Q2. What are the steps involved in performing a systematic review and meta-analysis?

In brief, the 7 key steps involved are:

  1. Formulate a review question
  2. Perform a comprehensive search of the literature for published AND unpublished evidence
  3. Select studies for inclusion
  4. Critically appraise studies
  5. Synthesize the findings from individual studies
  6. Combine study results (meta-analysis)
  7. Interpret results and provide recommendations

Q3. What are the benefits and limitations os systematic review and meta-analysis?

A systematic review of well-performed randomised controlled trials is regarded as the highest level within the evidence hierarchy (see Levels and Grades of Evidence in the LITFL CCC).

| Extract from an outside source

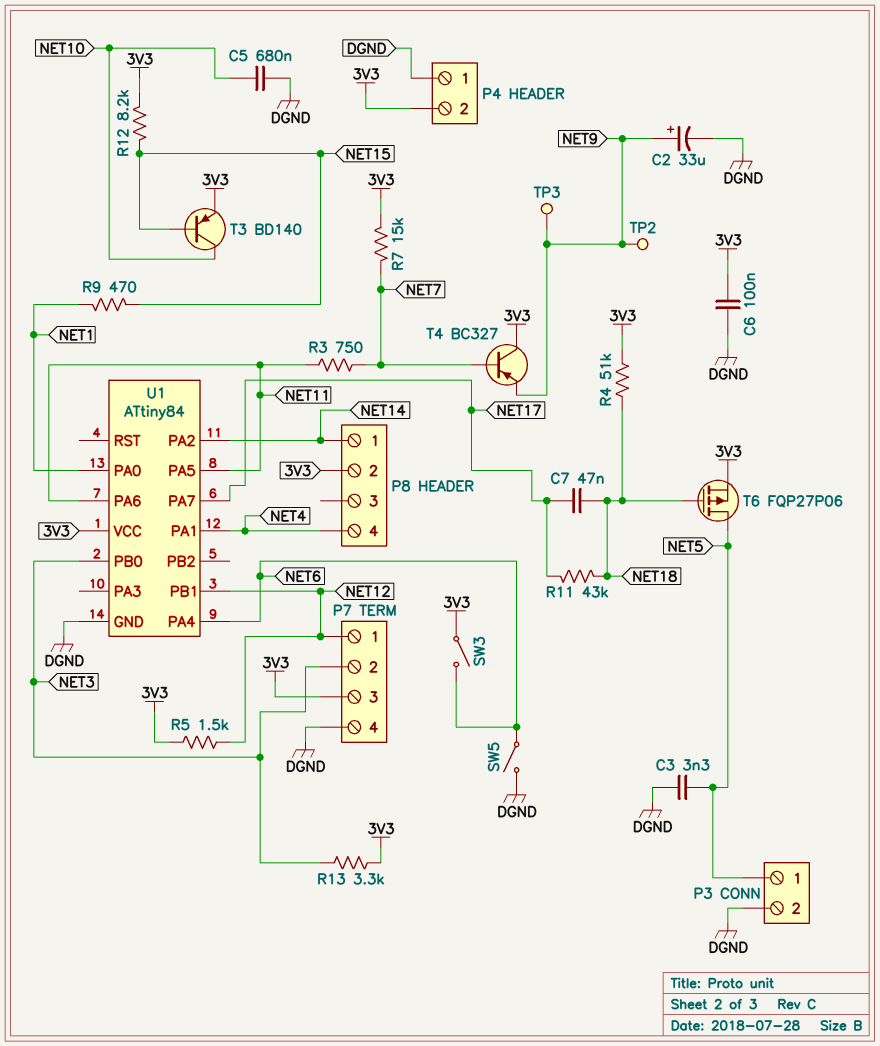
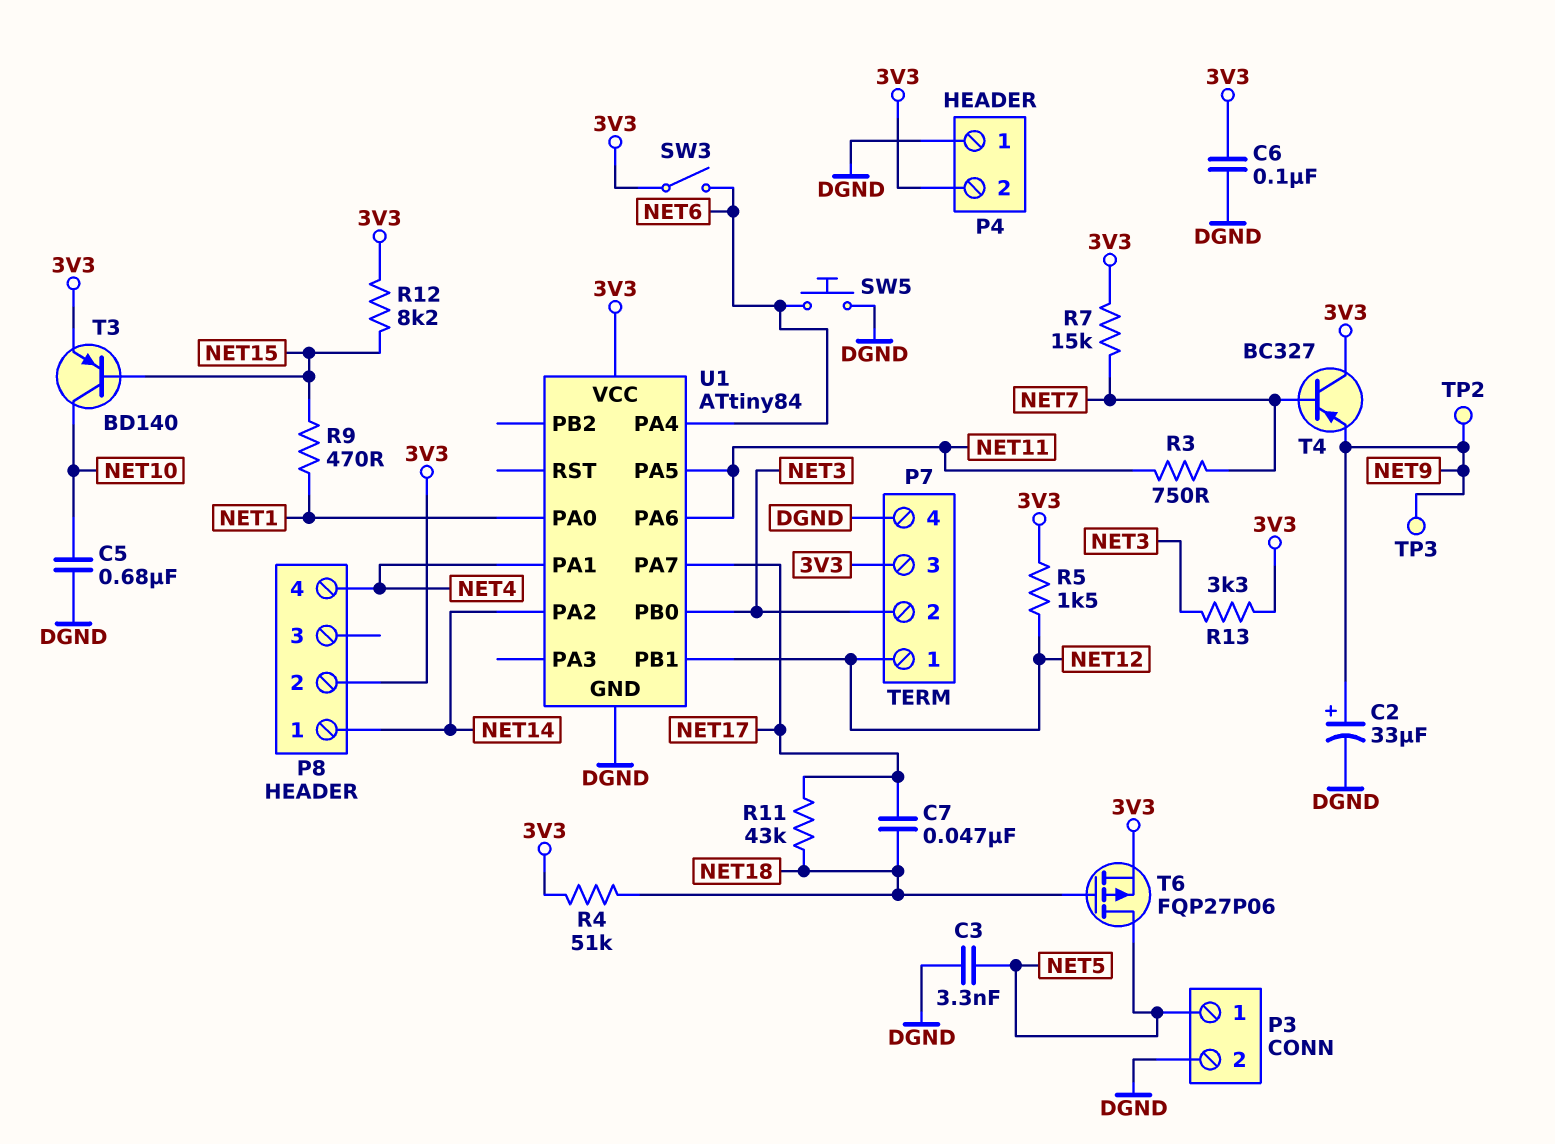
SW5: switch (DGND, NET6) -> button (DGND, NET6)

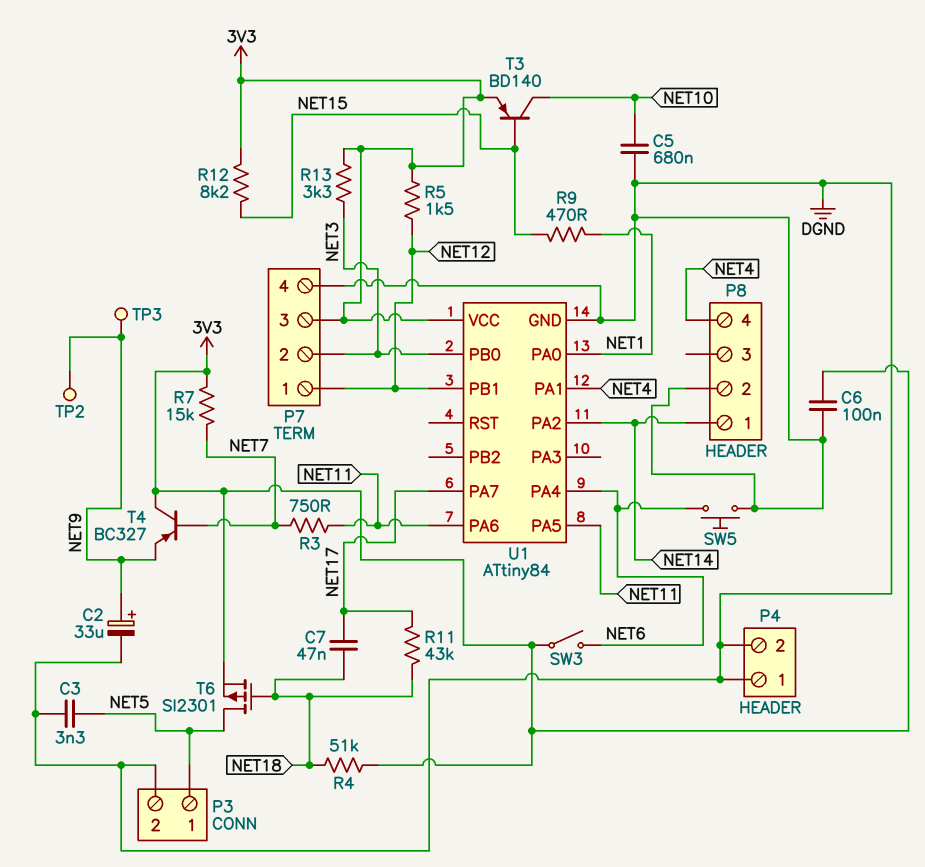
P4 pin 2: 3V3 -> DGND
P8 pin 2: 3V3 -> DGND
T6: PMOS FQP27P06 (G NET18, D NET5, S 3V3) -> PMOS SI2301 (G NET18, D NET5, S 3V3)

  • Increases statistical power (chance of detecting a real effect as statistically significant if it exists)
  • Increases precision (estimation of intervention effect size)
  • Summarises contemporary literature on a topic
  • May help resolve conflicting studies
  • Starting point for clinical guidelines and policy
  • Identifies topics for further research
  • Avoids Simpson’s paradox (if populations are separated in parallel into a set of descriptive categories, the population with the highest overall incidence may paradoxically have a lower incidence within each such category… this is explained much more simply on Youtube)


  • Limited by the quality of studies that comprise the review… aka “garbage in, garbage out”, biases present in individual studies may be compounded by meta-analysis and may appear to have more credibility as a result
  • Difficult when there is only a small number or trials, or small patient numbers
  • Difficult when one trial provides the majority of sample size
  • Poor quality analysis can have misleading findings
  • Susceptible to reporting bias / publication bias of individual studies
  • Cannot combine ‘apples with oranges’ – cannot combine studies that are too clinically diverse in terms of intervention, comparison or outcomes.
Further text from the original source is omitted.